Management strategies for adult posterior heel pain share many principles with paediatric Sever’s disease but are adapted for mature tissue. Both benefit from relative rest, activity modification, ice application after activity, and a structured rehabilitation program focused on eccentric strengthening of the gastrocnemius-soleus complex. Heel lifts, night splints, and appropriate footwear with adequate heel cushioning are helpful across age groups. However, children with Sever’s disease are almost universally managed conservatively and expected to outgrow the condition, whereas adults may require a longer duration of treatment, more aggressive stretching protocols, and a greater emphasis on long-term biomechanical correction, including custom orthotics or gait retraining.

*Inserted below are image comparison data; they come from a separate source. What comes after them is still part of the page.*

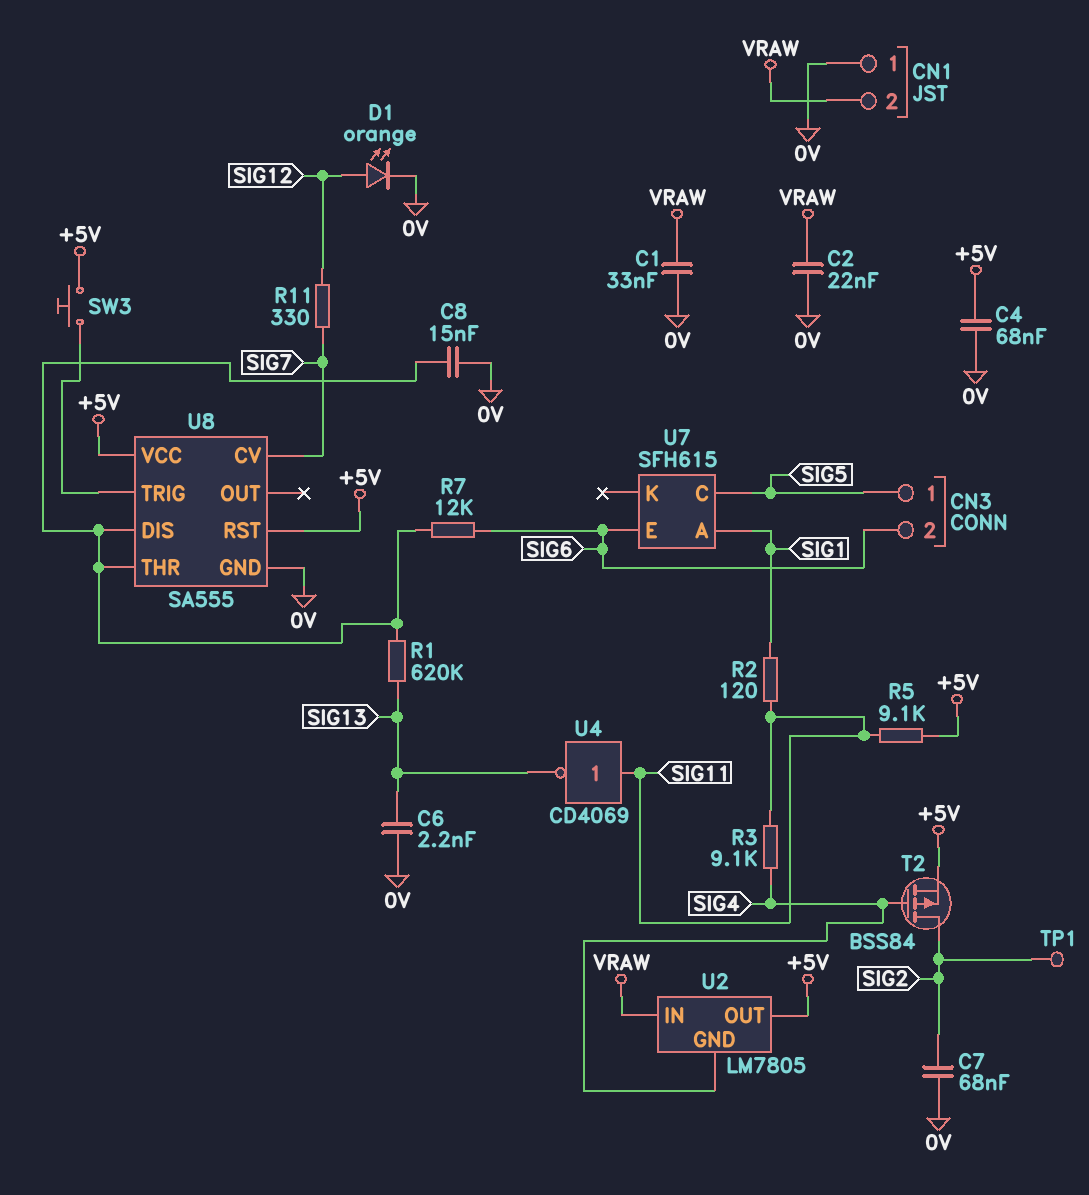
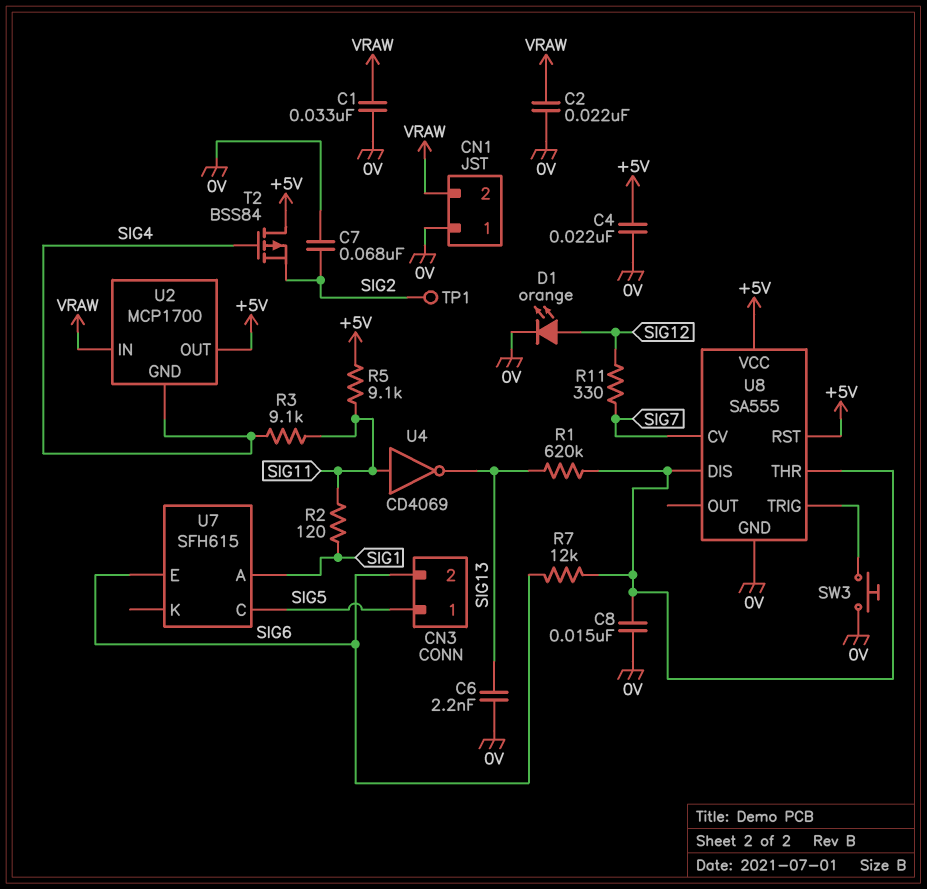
C4: 68nF (+5V, 0V) -> 22nF (+5V, 0V)
SW3: button (+5V, U8/TRIG) -> button (0V, U8/TRIG)
T2: PMOS BSS84 (G SIG4, D SIG2, S +5V) -> PMOS BSS84 (G SIG4, D +5V, S SIG2)
U2: LM7805 -> MCP1700

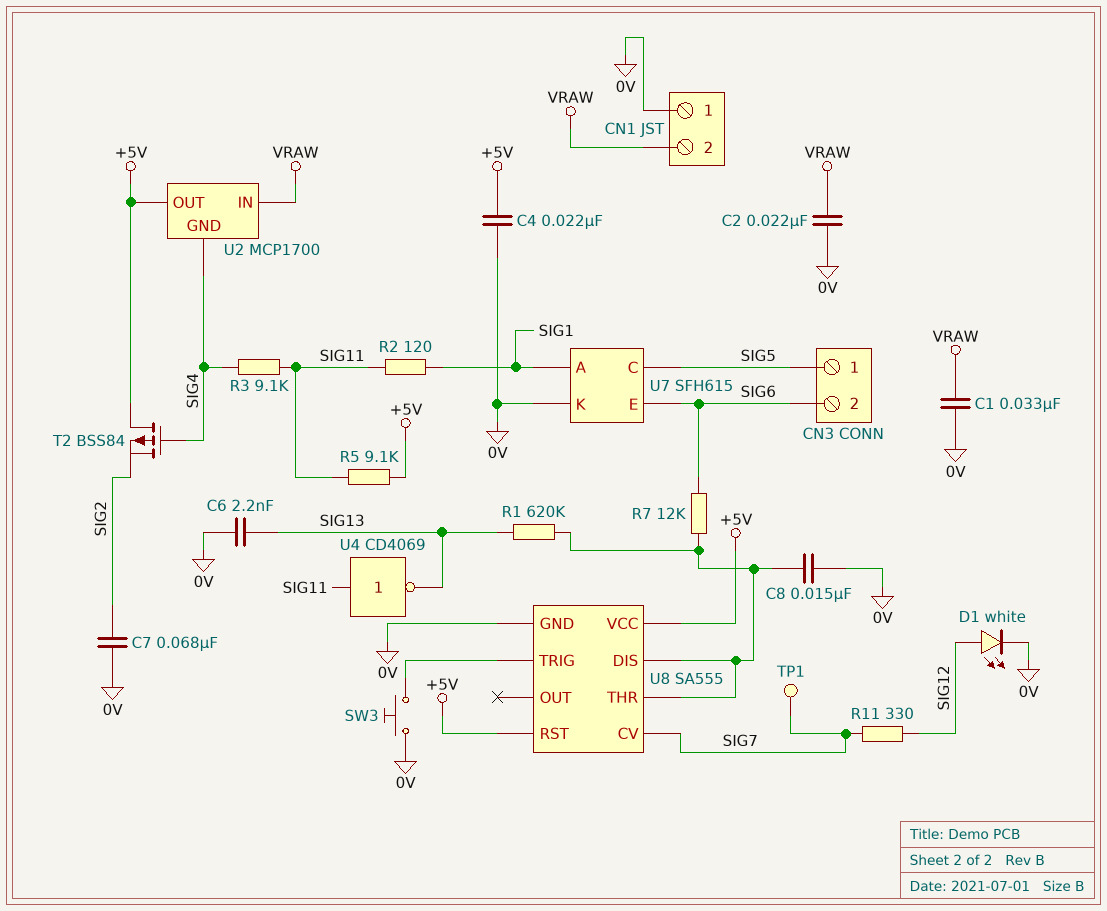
D1: LED orange (A SIG12, K 0V) -> LED white (A SIG12, K 0V)
TP1: test point (SIG2) -> test point (SIG7)
U7 pin K: none -> 0V

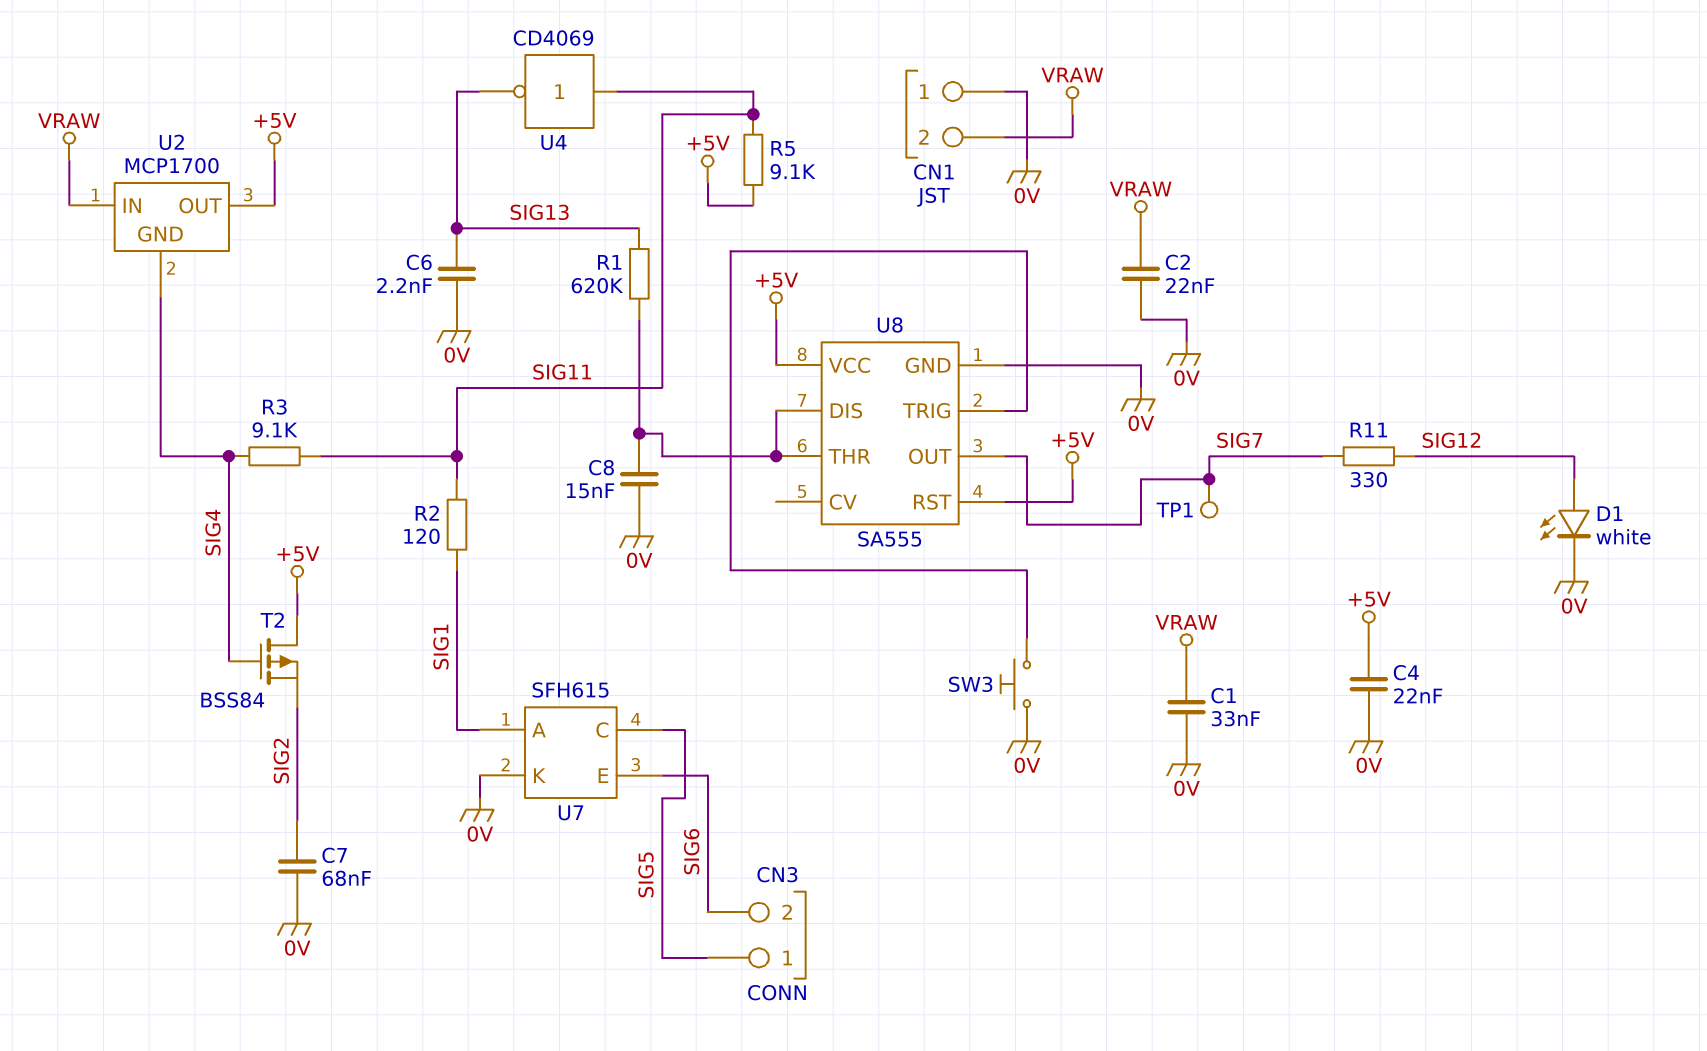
R7: 12k (SIG6, U8/DIS) -> none
U8 pin CV: SIG7 -> none
U8 pin OUT: none -> SIG7

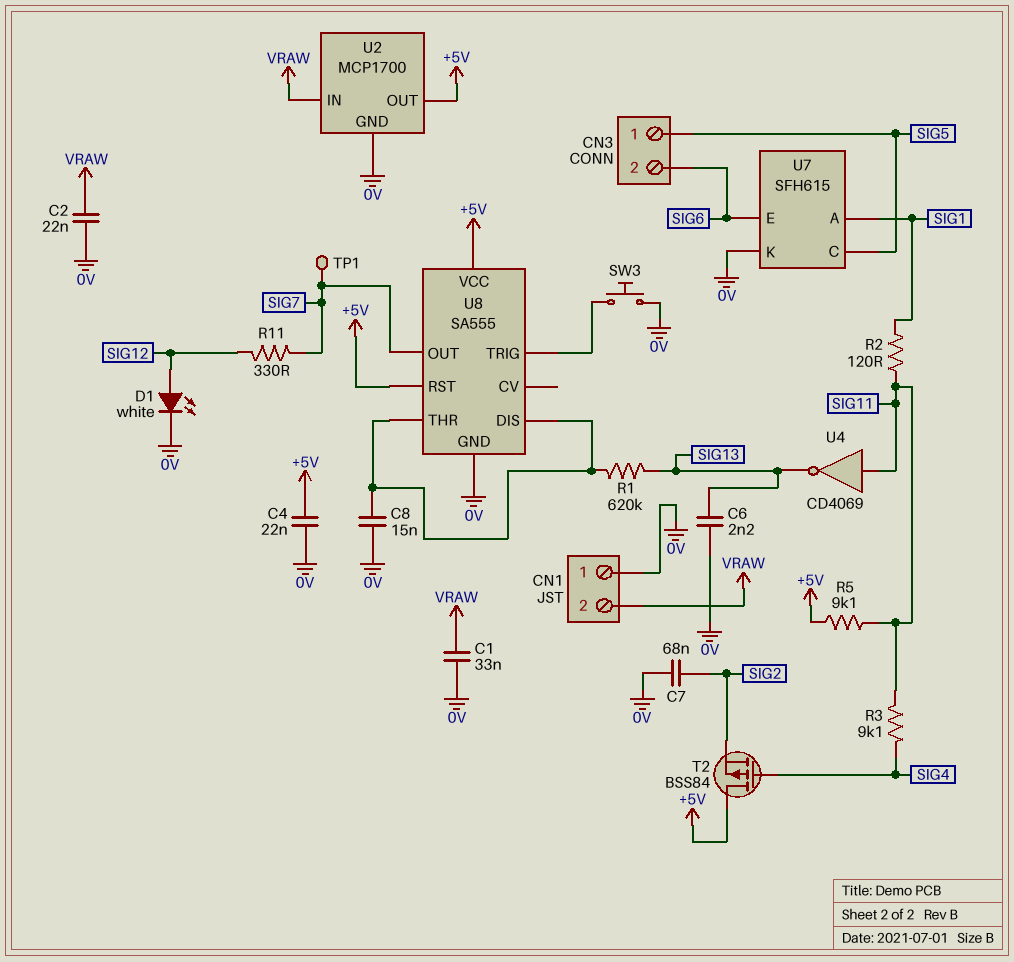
U2 pin GND: SIG4 -> 0V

The question of whether Sever’s disease can occur in adults must be answered with a definitive no from a pathophysiological standpoint. The condition is intrinsically linked to an unfused calcaneal apophysis, a structure that is absent in the mature skeleton. Nonetheless, the confusion is understandable because adults can experience an almost identical clinical syndrome driven by analogous mechanical overload of the posterior heel. To avoid diagnostic error, clinicians and patients alike must recognise that while the name “Sever’s disease” belongs exclusively to the paediatric and adolescent population, its symptomatic twin in adults is real, common, and deserving of proper diagnosis as insertional Achilles tendinopathy, retrocalcaneal bursitis, or another related entity. Understanding this distinction is not mere pedantry; it guides appropriate treatment expectations, prognostic counselling, and long-term management strategies. Thus, an adult who complains of heel pain “like Sever’s disease” should be taken seriously, treated effectively, but accurately diagnosed—because while the pain may feel the same, the underlying tissue and its capacity for healing are fundamentally different.